La Campagne «Trop c’est trop», qui a été lancée depuis Lyon voilà près de deux ans, se bat contre la surpopulation carcérale, en exigeant le respect du numerus clausus. Elle organise une soirée ce lundi aux Bouffes-du-Nord à Paris. Cela s’appelle Numerus circus, avec des artistes comme les Têtes raides, Lo’Jo, Bertrand Tavernier, Marc Perrone, etc (1). Bernard Bolze, coordinateur de la campagne, explique le combat de cette dernière, et la faiblesse des mobilisations politiques rencontrées…
Comment résumer le combat mené par la campagne «Trop c’est trop» depuis janvier 2006 ?
C’est une campagne menée spécifiquement contre la surpopulation carcérale, en demandant le respect du numerus clausus, nombre clos, arrêté, pour chaque prison. Le terme a l’inconvénient de ne pas être compréhensible pour tout le monde, mais on peut le résumer ainsi : dans une place, une personne. C’est le droit à l’encellulement individuel, pour ceux qui le souhaitent. Cet angle d’attaque précis et ponctuel ne prétend pas traiter de l’immensité des problèmes qui se posent à la prison. Mais si le numerus clausus était respecté, un problème important serait réglé.
Cela peut aussi constituer un encouragement à construire de nouvelles places?
Il y a trois façons de faire respecter le numerus clausus. En limitant les incarcérations lorsqu’il n’y a plus de place. En faisant sortir des détenus proches de la fin de leur peine, par l’aménagement, souhaitables pour les victimes puisque les sorties sèches favorisent la récidive. Enfin en construisant d’autres prisons. Mais nous nous opposons à la construction de nouvelles places, nous avons toujours été clairs sur ce point. Ce qui ne veut pas dire qu’il ne faut pas remplacer les prisons les plus vétustes.
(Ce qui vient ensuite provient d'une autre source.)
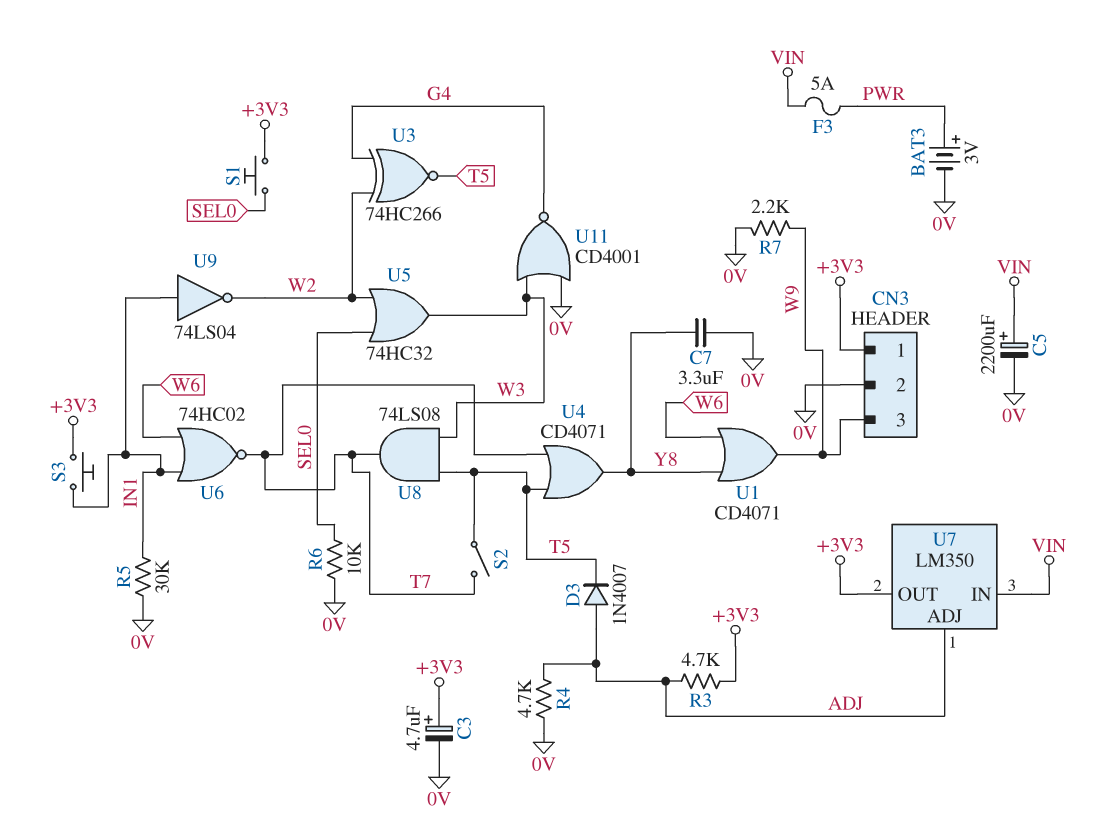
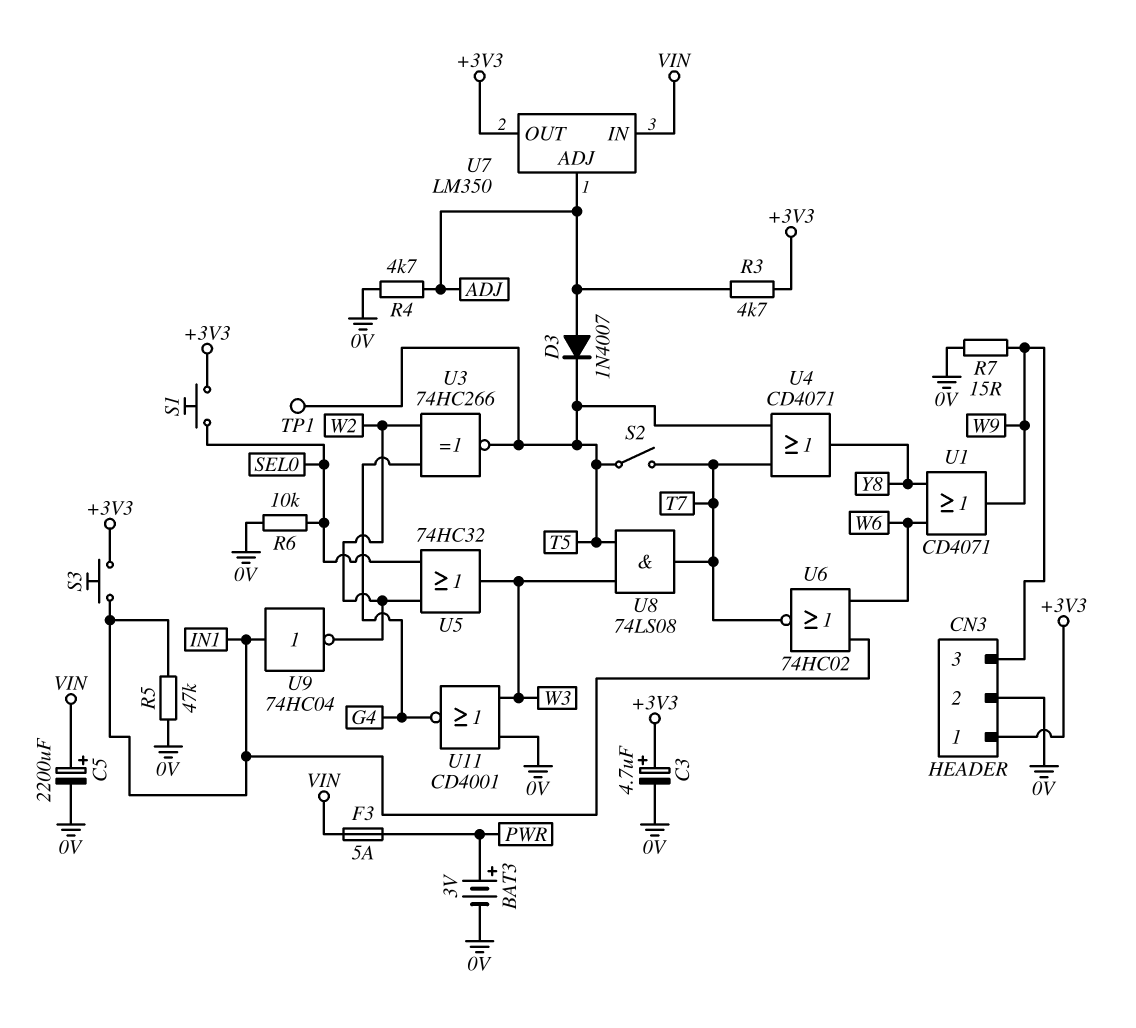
C7: 3.3uF (0V, Y8) -> none
R5: 30k (0V, IN1) -> 47k (0V, IN1)
R7: 2.2k (0V, W9) -> 15 (0V, W9)
TP1: none -> test point (T5)
U9: NOT 74LS04 (in IN1, out W2) -> NOT 74HC04 (in IN1, out W2)

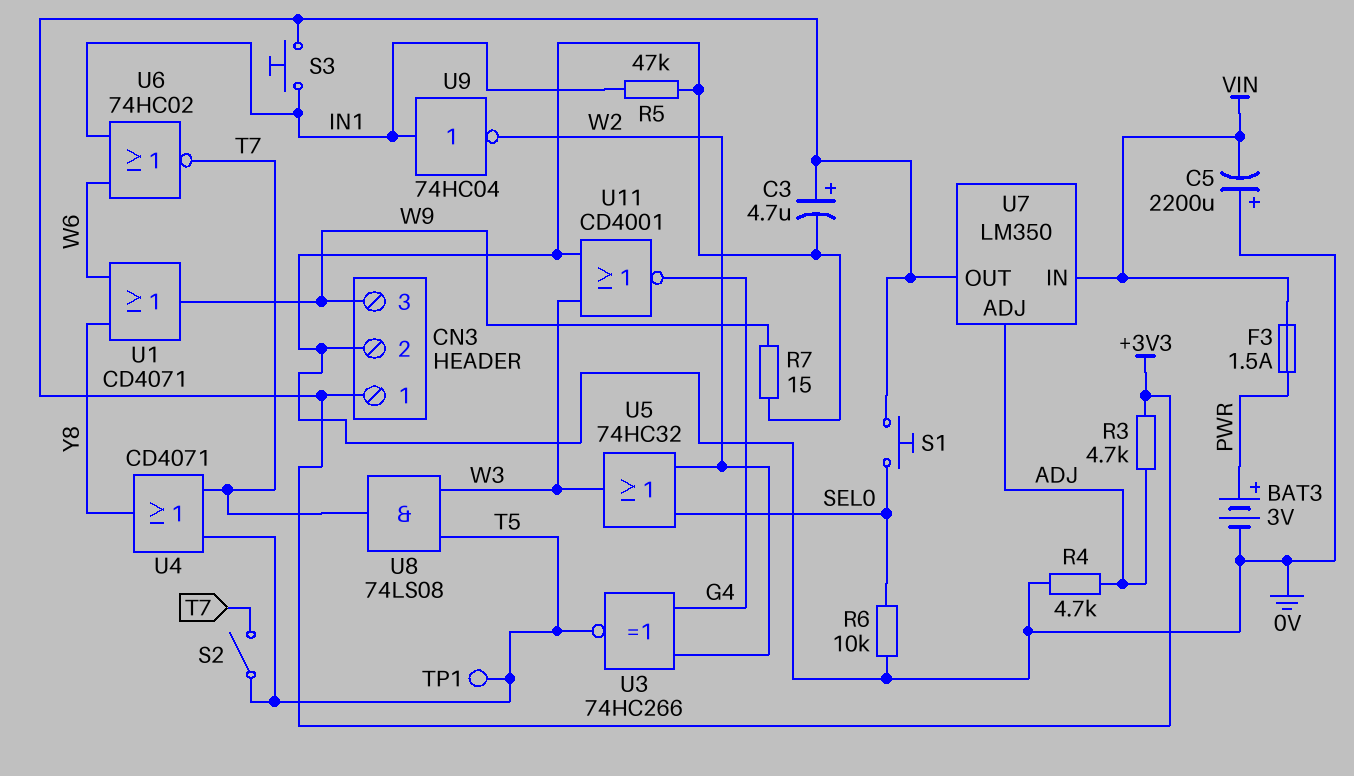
C5: 2200uF (plus VIN, minus 0V) -> 2200uF (plus 0V, minus VIN)
D3: diode 1N4007 (A ADJ, K T5) -> none
F3: 5A (PWR, VIN) -> 1.5A (PWR, VIN)

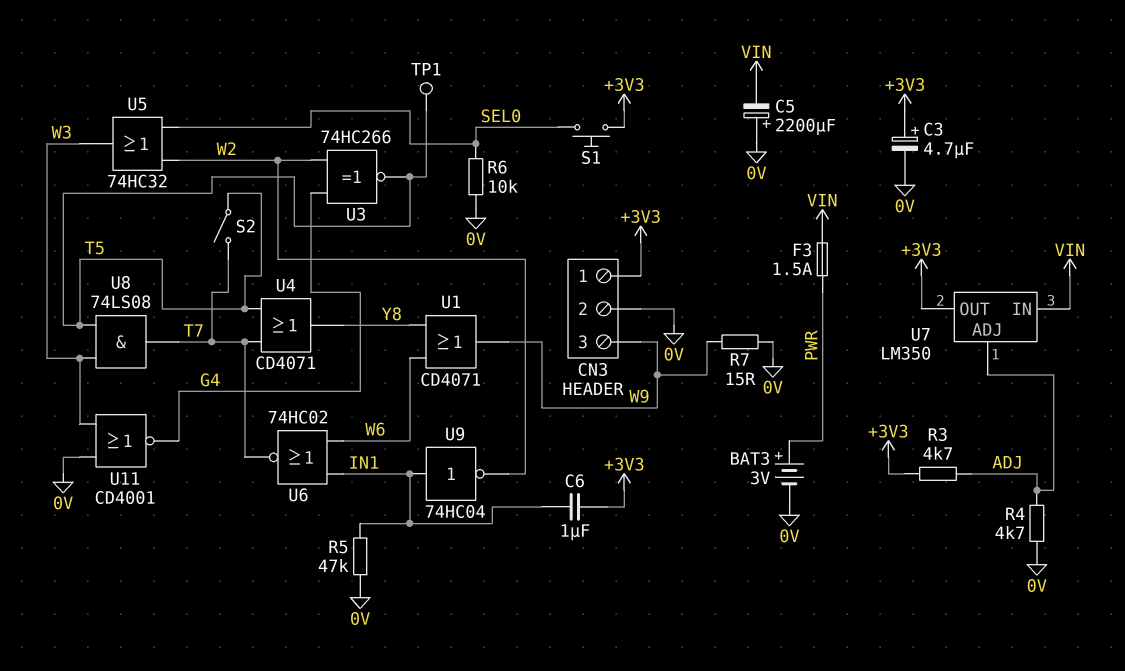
C6: none -> 1uF (+3V3, IN1)
S3: button (+3V3, IN1) -> none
La campagne dure depuis plus de deux ans. La soirée d’aujourd’hui correspond-elle à une échéance précise ?
Oui, celle du 15 juin 2008. Au départ, les parlementaires avaient décidé, en 2000, qu’au 15 juin 2003, l’encellulement serait individuel. Puis, le 12 juin 2003, la France, prétextant n’avoir pas eu le temps de s’y préparer, l’échéance a été reportée au 15 juin 2008. Nous craignons que cette fois-ci encore, à la faveur d’un vote nocturne, il y ait un report. Ce ne sera jamais le bon moment pour faire appliquer le numerus clausus. Il n’y aura jamais assez de place. Donc le bon moment, c’est maintenant. Il faut une forte mobilisation, une forte attention publique, pour exiger cela.
Quels soutiens politiques avez-vous trouvés sur cette question ?
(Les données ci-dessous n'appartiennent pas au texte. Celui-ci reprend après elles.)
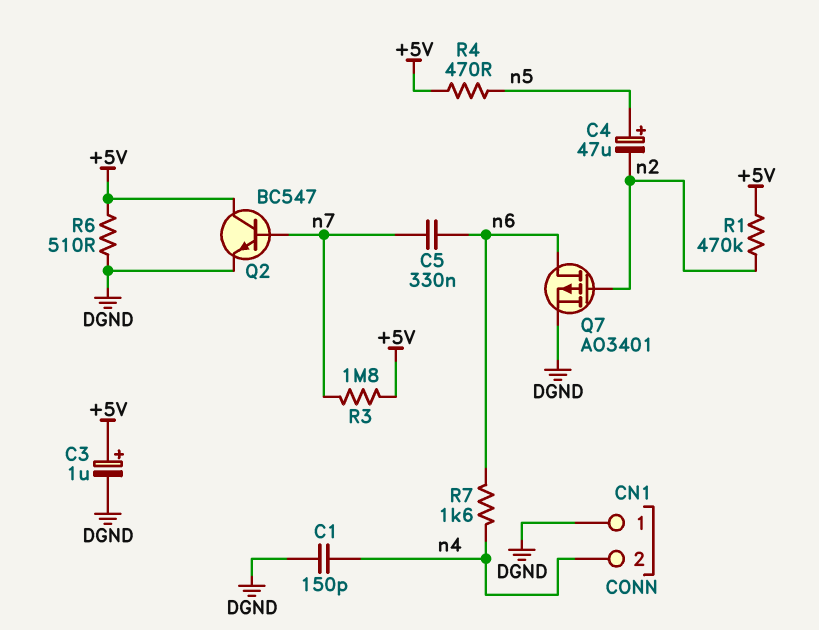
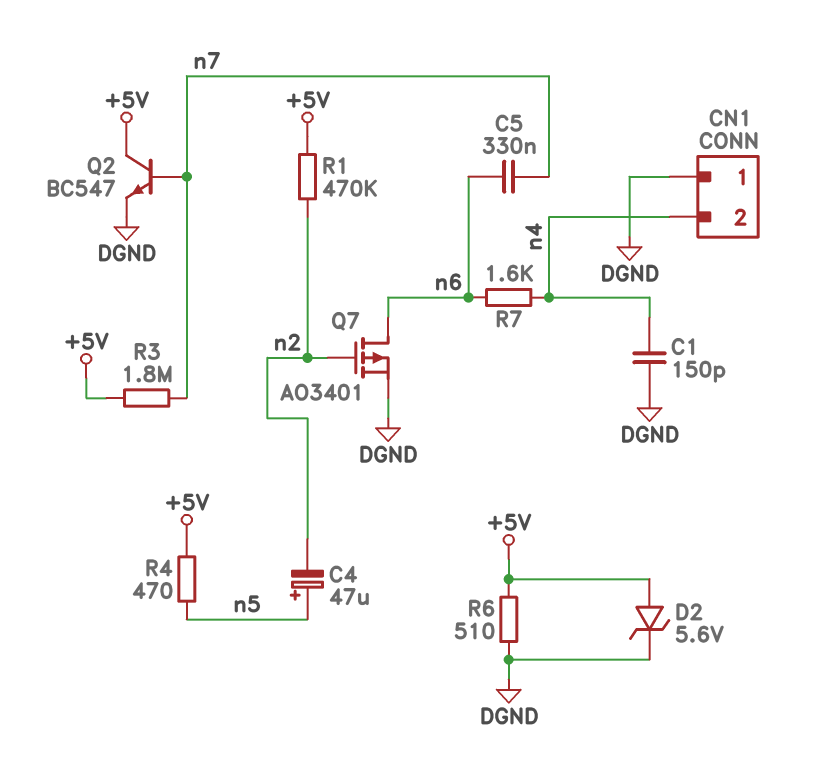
C3: 1uF (plus +5V, minus DGND) -> none
D2: none -> zener 5.6V (A +5V, K DGND)

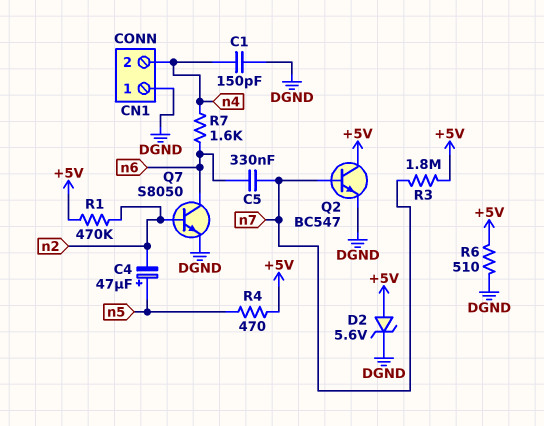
Q7: PMOS AO3401 (G n2, D n6, S DGND) -> NPN S8050 (B n2, C n6, E DGND)

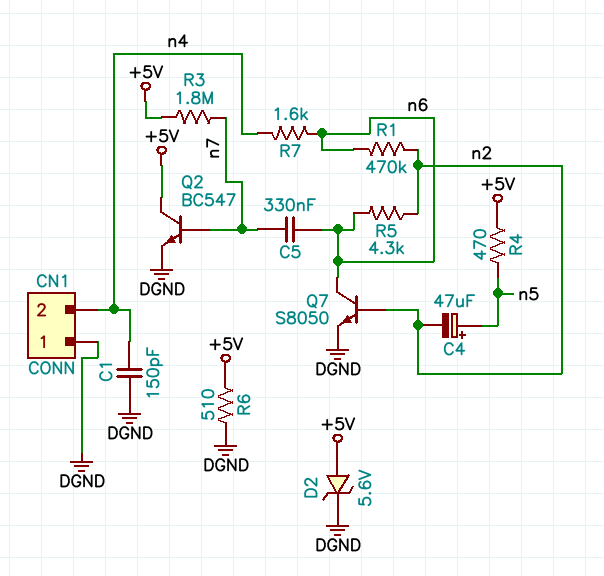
R1: 470k (+5V, n2) -> 470k (n2, n6)
R5: none -> 4.3k (n2, n6)

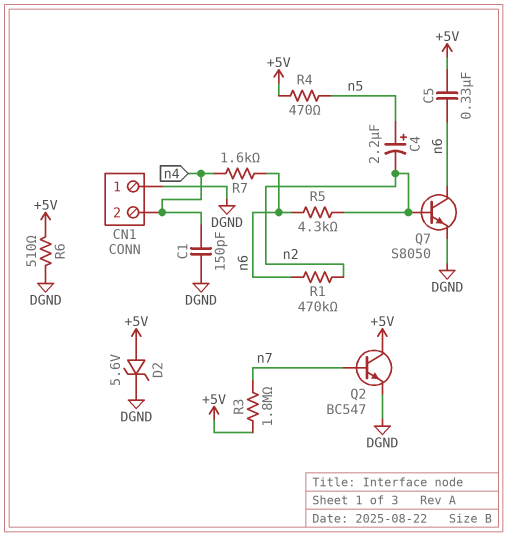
C4: 47uF (plus n5, minus n2) -> 2.2uF (plus n5, minus n2)
C5: 330nF (n6, n7) -> 330nF (+5V, n6)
L’idée de la surpopulation carcérale et de ses effets est devenue un lieu commun, une réalité sue de tous, et rappelée régulièrement dans les médias. Mais elle n’envahit pas le quotidien, elle ne s’impose pas comme prioritaire. Peut-être parce qu’elle ne touche la société qu’à sa marge. Nous avons reçu beaucoup de soutiens politiques cependant. Ceux de Marielle de Sarnez (Modem), de Dominique Strauss-Khahn (PS), de Julien Dray (PS), de Christine Boutin (UMP), du Parti communiste, des Verts. Mais les élections se gagnant désormais sur des thématiques sécuritaires, nous n’avons pas réussi à faire vivre ce combat ces derniers mois. Pendant les présidentielles, la gauche a été très timorée sur cette question. La candidate Ségolène Royal a été abreuvée d’informations sur cette question, mais elle l’a délibérément laissée de côté . Elle n’a répondu à aucune de nos sollicitations.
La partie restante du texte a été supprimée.